Yeah, this is a great idea, I’ve actually been thinking about exactly this as the next logical step.

SentrySearch already returns precise in/out timestamps for any natural-language query and uses ffmpeg to auto-trim clips. Turning that into an EDL (or even a direct Premiere plugin that exports an editable cut list) feels natural.

I’m not a Premiere expert myself, but I’d love to see this happen. If you (or anyone) wants to sketch out a quick EDL exporter or plugin, I’ll happily review + merge a PR and help wherever I can. Just drop a GitHub issue if you start something!

sohamrj · 2026-03-24T19:57:20 1774382240

I've found I have to be very specific to get the clip I'm searching for. For example, "car cuts me off" just returned a clip of a car driving past my blindspot. But, "car with bike rack on back cuts me off at night" gave me exactly the clip I was looking for.

sohamrj · 2026-03-24T18:38:00 1774377480

Thanks! Yeah that would be pretty cool, but continuous indexing would be pretty expensive now, because the model's in public preview and there are no local alternatives afaik.

This very well might be a reality in a couple years though!

jakejmnz · 2026-03-26T14:53:35 1774536815

Very cool stuff, gave me the inspiration to try it locally. Works fairly well I think: https://github.com/jakejimenez/sentinelsearch

CamperBob2 · 2026-03-25T04:19:11 1774412351

Could https://qwen.ai/blog?id=qwen3-vl-embedding be a possible local alternative?

sohamrj · 2026-03-24T18:33:59 1774377239

Totally valid concern. Right now the cost ($2.50/hr) and latency make continuous real-time indexing impractical, but that won't always be the case. This is one of the reasons I'd want to see open-weight local models for this, keeps the indexing on your own hardware with no footage leaving your machine. But you're right that the broader trajectory here is worth thinking carefully about.

mpalmer · 2026-03-24T19:06:42 1774379202

It's 2.50 an hour because Google has margins. A nation state could do it at cost, and even if it's not a huge difference, the price of a year's worth of embeddings is just $21,900. That's a rounding error, especially considering it's a one time cost for footage.

wholinator2 · 2026-03-24T19:12:01 1774379521

Right? $2.50 an hour is trivial to a Government that can vote to invent a trillion dollars. Even just 1 million dollars is the cost of monitoring 45 real time feeds for a year. I'm sure just many very rich people would pay that for the safety of their compound.

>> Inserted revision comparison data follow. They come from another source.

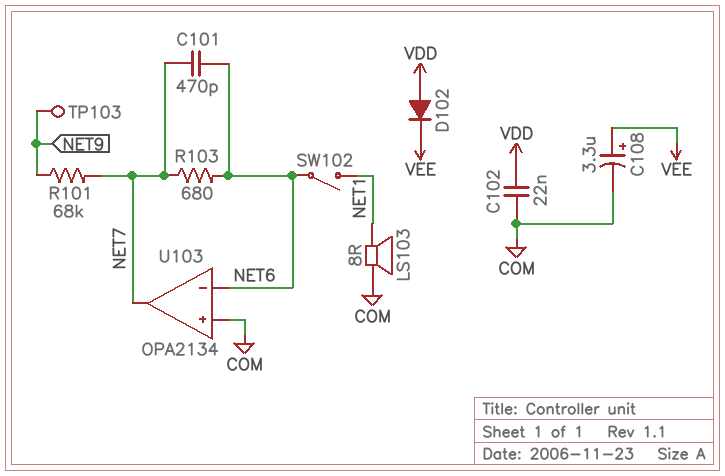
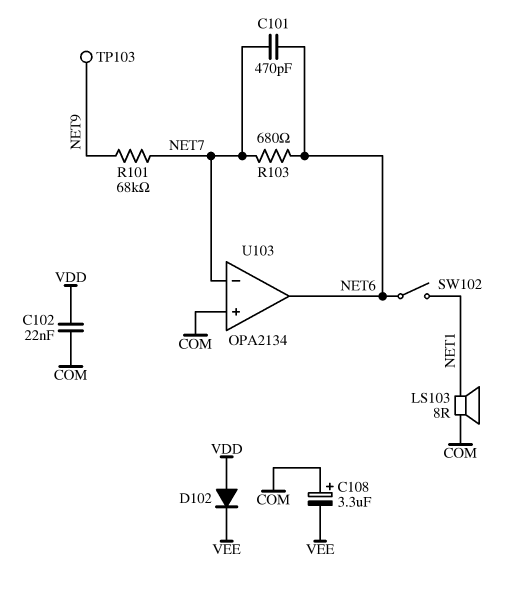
C108: 3.3uF (plus VEE, minus COM) -> 3.3uF (plus COM, minus VEE)
U103 pin in-: NET6 -> NET7
U103 pin out: NET7 -> NET6

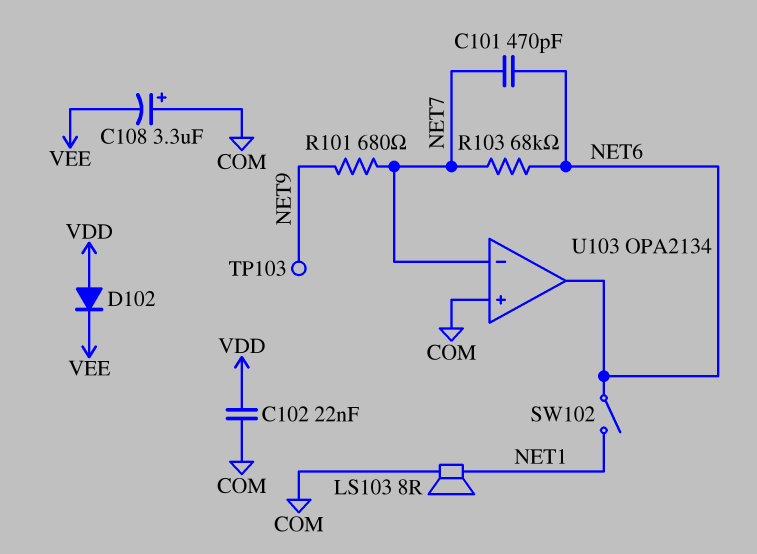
R101: 68k (NET7, NET9) -> 680 (NET7, NET9)
R103: 680 (NET6, NET7) -> 68k (NET6, NET7)

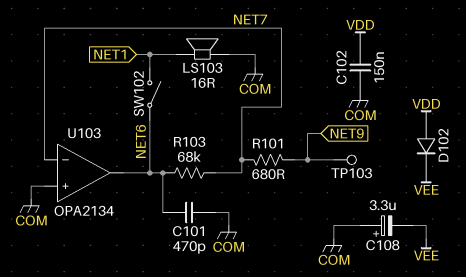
C101: 470pF (NET6, NET7) -> 470pF (COM, NET6)
C102: 22nF (COM, VDD) -> 150nF (COM, VDD)
LS103: speaker 8R (COM, NET1) -> speaker 16R (COM, NET1)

jimmySixDOF · 2026-03-24T22:28:41 1774391321

How are you getting to $2.50/hr ? The price sheet says its 0.00079 per frame.

https://ai.google.dev/gemini-api/docs/pricing#gemini-embeddi...

jjwiseman · 2026-03-24T23:46:43 1774396003

From what I see the code downsamples video to 5 fps, so 1 hour of video is 3600 seconds * 5 fps = 18,000 frames. 18,000 frames * $0.00079/frame = $14.22. A couple dollars more with the overlap.

(The code also tries to skip "still" frames, but if your video is dynamic you're looking at the cost above.)

sohamrj · 2026-03-25T01:35:00 1774402500

you're right that the code uses ffmpeg to downsample the chunks to 5fps before sending them, but that's only a local/bandwidth optimization, not what the api actually processes.

regardless of the file's frame rate, the gemini api natively extracts and tokenizes exactly 1 fps. the 5 fps downscaling just keeps the payload sizes small so the api requests are fast and don't timeout.

i'll update the readme to make this more clear. thanks for bringing this up.

jjwiseman · 2026-03-25T04:35:34 1774413334

Thanks for the details and correction.

sohamrj · 2026-03-24T17:37:35 1774373855

Not aware of any that do native video-to-vector embedding the way Gemini Embedding 2 does. There are CLIP-based models (like VideoCLIP) that embed frames individually, but they don't process temporal video. you'd need to average frame embeddings which loses a lot.

Would love to see open-weight models with this capability since it would eliminate the API cost and the privacy concern of uploading footage.